João Fradique, um dos responsáveis pela Farmácia Branco Lisboa, diz que as dificuldades começaram em 2011. No entanto, hoje “a situação da farmácia é sólida e conseguimos ter stock. Nas farmácias mais pequenas, com volumes de negócio mais reduzidos, isso torna-se mais complicado”.
No entanto, João Fradique diz que, mesmo vendendo mais embalagens de medicamentos que nessa altura, o volume de negócios é mais reduzido. A situação estável deve-se “a uma gestão rigorosa em todos os aspectos, ao apoio da ANF e dos colaboradores”. Neste caso, não houve redução do quadro de pessoal, que se mantém com oito farmacêuticos e um técnico de farmácia.

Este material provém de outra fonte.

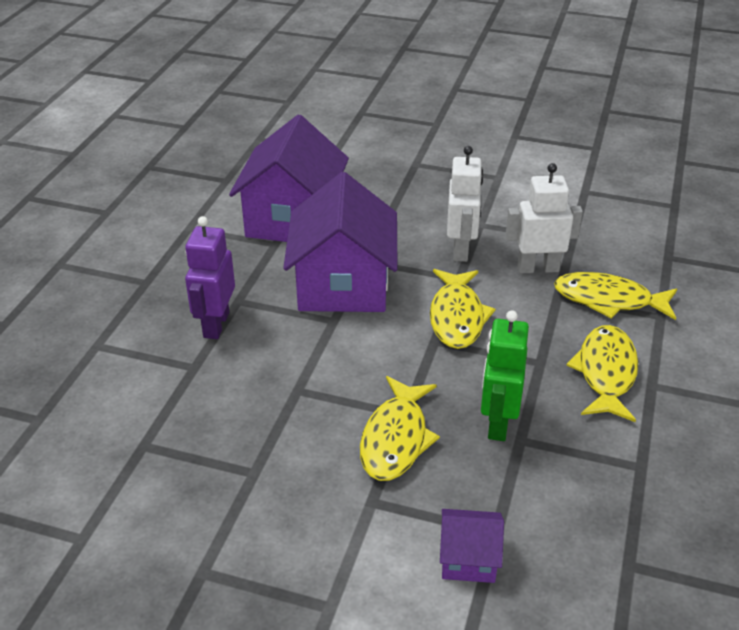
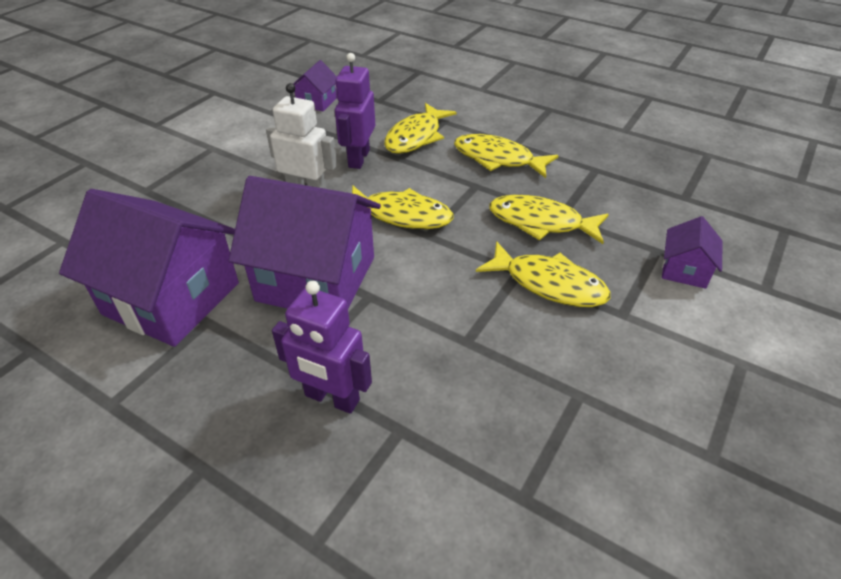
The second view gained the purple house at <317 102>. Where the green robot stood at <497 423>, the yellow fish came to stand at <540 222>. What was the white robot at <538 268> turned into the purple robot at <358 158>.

Este foi um ponto importante, “para manter a garantia de um serviço de qualidade”, observou João Fradique.
NOVOS SERVIÇOS RENTABILIZAM RECURSOS
O que a crise proporcionou foi também que o sector da farmácia se reinventasse, aproveitando a qualificação dos seus recursos humanos. “Fomos criando serviços na área da saúde que são úteis à população, para diversificar a actividade”, refere Catarina Tacanho. Se a venda de medicamentos através de receita médica ainda representa cerca de 75% do volume de negócios de uma farmácia, a diversificação permite gerar alguma receita extra.
Os serviços criados pelas farmácias são nas áreas da nutrição, podologia (para as doenças do pé), consulta farmacêutica, preparação de medicamentos, entre outras.
“Com a qualificação que os nossos recursos têm, temos que falar de saúde e actuar na prevenção em vez de apenas na cura”, realça Catarina Tacanho, que diz que apesar do negócio ter deixado de ser muito bom, continua a não ser mau.
Os responsáveis por estas três empresas elogiam também a relação de mercado que existe entre as diversas farmácias caldenses, o que contribuiu para que todas se aguentassem. Filipe Brilhante realça que uma das mais-valias para o sector nas Caldas é o facto de as empresas se manterem há muitos anos nas mesmas famílias, “sem disrupções”.
Outra das valias que aponta é a forma leal como se comportam em termos de mercado concorrencial, “sem grandes guerras de serviço e de preço”. Filipe Brilhante acredita mesmo que o sector está hoje “melhor que há seis ou sete anos”, e aponta como exemplo que hoje há mais farmácias abertas ao sábado de manhã, maior oferta de produtos e de serviços, “graças a um esforço grande destas empresas”.
João Fradique, da farmácia Branco Lisboa, acrescenta que ao invés dos descontos, as farmácias têm apostado mais no aumento da quota de genéricos, “estando provado que têm os mesmos princípios bioactivos”. O objectivo do mercado é mesmo atingir uma quota de 50% de genéricos este ano, acrescenta.
Catarina Tacanho também acredita que hoje o Estado é mais sensível aos problemas do sector e que há “vontade política de ter as farmácias como aliadas”.